Microglia undergo transcriptional, translational and functional adaptations to dark and light phases in laboratory mice

Microglia cells are increasingly recognized to contribute to brain health and disease. Preclinical studies using laboratory rodents are essential to advance our understanding of the physiological and pathophysiological functions of these cells in the central nervous system. Rodents are nocturnal animals, and they are mostly maintained in a defined light–dark cycle within animal facilities, with many laboratories investigating microglial molecular and functional profiles during the animals’ light (sleep) phase. However, only a few studies have considered possible differences in microglial functions between the active and sleep phases.

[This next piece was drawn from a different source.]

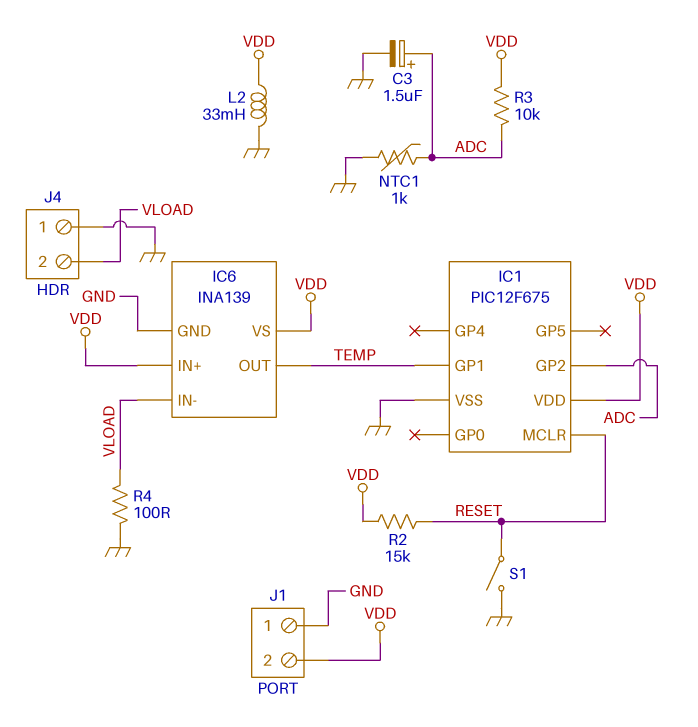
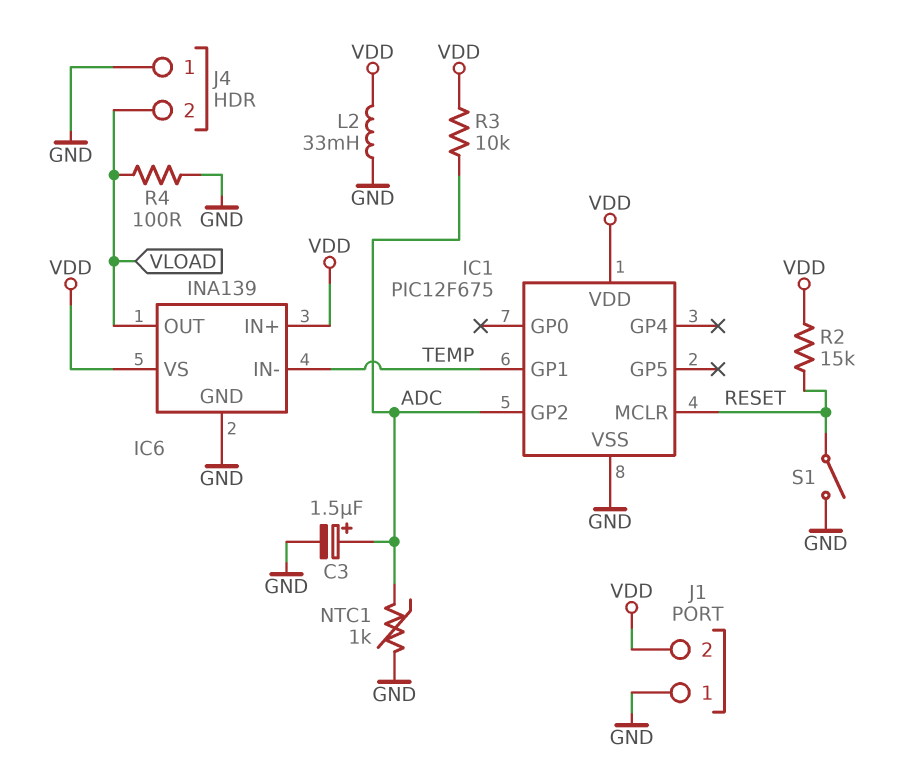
IC6 pin IN-: VLOAD -> TEMP
IC6 pin OUT: TEMP -> VLOAD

Based on initial evidence suggesting that microglial intrinsic clock genes can affect their phenotype, we sought to investigate differences in transcriptional, proteotype and functional profiles of microglia between light (sleep) and dark (active) phases, and how these changes are affected in pathological models. We found marked transcriptional and proteotype differences between microglia harvested during the light or dark phase. Amongst others, these differences related to genes and proteins associated with immune responses, motility, and phagocytosis, which were reflected by functional alterations in microglial synaptic pruning and response to bacterial stimuli. Possibly accounting for such circadian changes, we found RNA and protein regulation in SWI/SNF and NuRD chromatin remodeling complexes between light and dark phases. Importantly, we show that microglial circadian transcriptional changes are impaired in a model of immune-mediated neurodevelopmental disorders. Our findings emphasize the importance of considering circadian factors in studying microglial cells and indicate that implementing a circadian perspective is pivotal for advancing our understanding of their physiological and pathophysiological roles in brain health and disease. This may also open novel avenues towards therapeutic strategies for modulating microglial functions during specific windows of the active or sleep phase. ### Competing Interest Statement The authors have declared no competing interest.